The war had been over two years before another Mille Miglia would be held. The pre-war ban on racing had been for the most part forgotten in the face of the publics desire to turn their back on the deprivations of the just concluded war. The event was named the 'Franco Mazzotti' Mille Miglia Cup, in memory of one of the founders of the Mille Miglia whose plane had been shot down in 1942. If you squinted your eyes it almost seemed like old times again. Back were the Alfas, now un supercharged and Fiats innumerable now joined by a fleet of 1100 CC Cisitalias. Biondetti, Maggi, Brivio, Taruffi, Morandi and the beloved Nuvolari were there to compete once again in the great national race.
The name "Cisitalia" derives from "Consorzio Industriale Sportive Italia," a business conglomerate founded in Turin in 1946 and controlled by the wealthy industrialist and sportsman Piero Dusio. Prior to the war Dusio was one of Italy's leading amateur racers, campaigning his Alfa Romeos, Maseratis and Fiats in both road races and hill climbs. One of Dusio's foremost employees was Carlo Abarth, who made quite a name for himself constructing side cars and racing motorcycles in the 1930s. One of Abarth's most important assets was his connection with the Porsche family and the written authorization given to him to represent the family's interest in Italy. He joined Cisitalia after the first car was already designed and constructed, but he helped a great deal in the development of the Cisitalia vehicles, before starting up his own company. Dusio's dream was to start a one make racing series in which the drivers' talents would be the decisive factor. To keep things affordable he based his single seater to be used for this series on Fiat's newly launched 500B Topolino. Many of the Fiat's mechanical parts, including the suspension and engine were used for the D46. The single seater was named after the first letter of Dusio's last name and debut year of 1946.
In 1947 a two seater 202 CMM coupe was launched, followed shortly by the 202 SMM roadster. It was similar in design to the D46, with the exception of the four-speed gearbox replacing the three-speed preselector box used in the D46. Nothing about the 202's design was particularly advanced, but it proved a competitive and above all, reliable package. Just the right package in the hands of a master such as Tazio Nuvolari.
The race scheduled to run in April was delayed till June to allow the Fiat factory in Turin more time to produce a new 1100 cc model in sufficient quantities for the pent up demand. The race was also the first appearance of a Ferrari racing under its owner's name, driven by Franco Cortese.
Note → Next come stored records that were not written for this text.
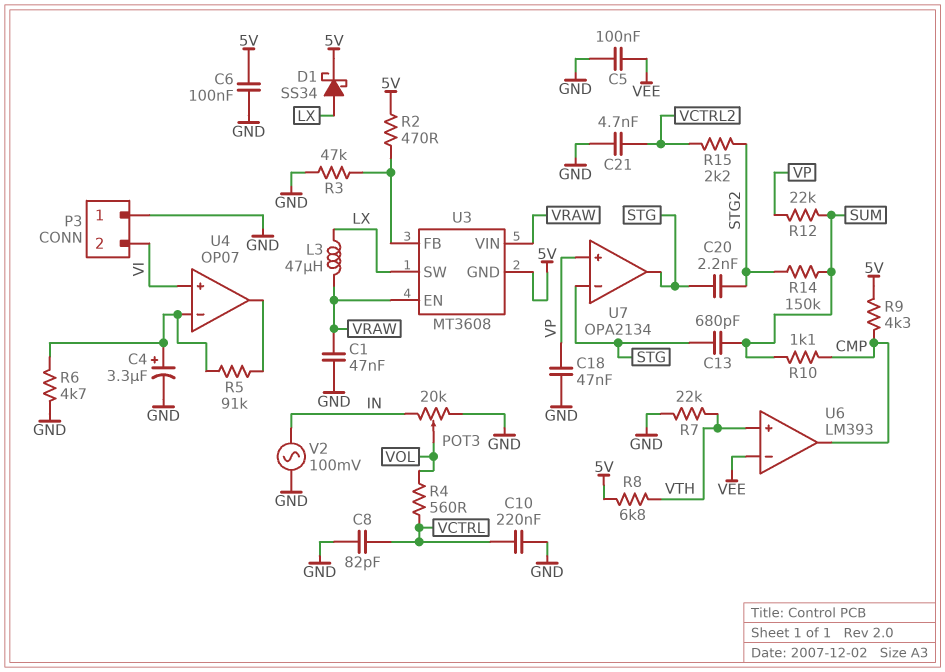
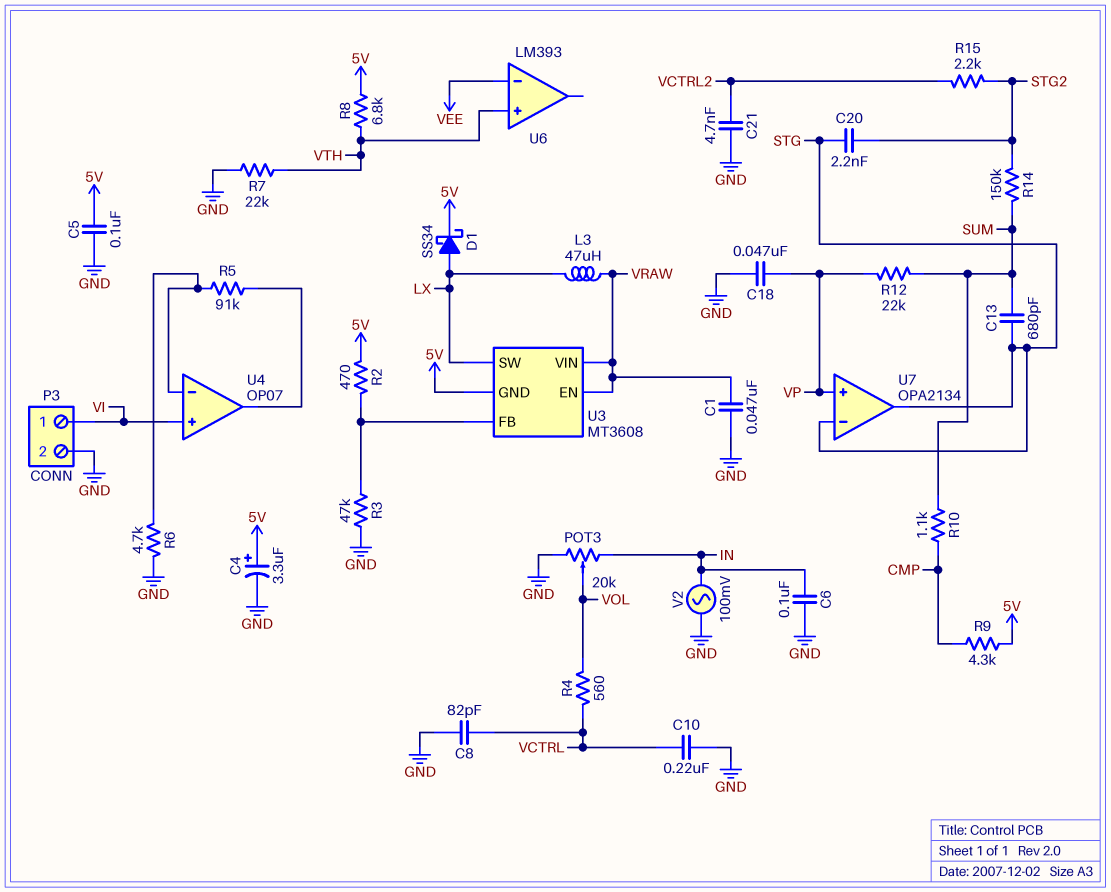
C4: 3.3uF (plus U4/in-, minus GND) -> 3.3uF (plus 5V, minus GND)
C5: 100nF (GND, VEE) -> 100nF (5V, GND)
C6: 100nF (5V, GND) -> 100nF (GND, IN)
P3 pin 1: GND -> VI
P3 pin 2: VI -> GND
U6 pin out: CMP -> none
The first postwar Mille Miglia and all subsequent races were to be run backwards or clockwise and was extended to over 1,132 miles passing through Bologna only once. As many of the bridges over the Po river were still destroyed a number of detours were necessary.
One other major obstacle presented itself to the potential entrants, the shortage of petrol and or tires. Only through persistent negotiations were special compensations extracted from the fuel companies and Pirelli, the supplier of racing tires. Every entrant was given a full tank of gas as well as five new tires. Upon hearing the news the list of entrants grew to 245 cars. The Italians being ever clever, ninety of these "entrants" promptly drove home before the race with their shiny new tires and full tank of gas!
The early race saw a titanic struggle between the small Cisitalia and the much larger Alfa Romeo 8C 2900 B with Nuvolari opening up an eight minute lead but on the return leg from Bologna there was nothing that the Mantuan could do to compensate for the horsepower advantage of Biondetti's Alfa as it sped along the autostrada on the way back to Brescia, wining by sixteen minutes. It's probable that Biondetti and his co-driver Emilio Romano knew all along that they had the race in the bag. Still able to come in second, first in its class, Nuvolari now in very poor health due to exhaust poisoning, with a heart too large to be fully contained in such a diminutive frame had to be carried from the car. Ever since that class win, the 20MM body type has been known as the 'Nuvolari Spider'.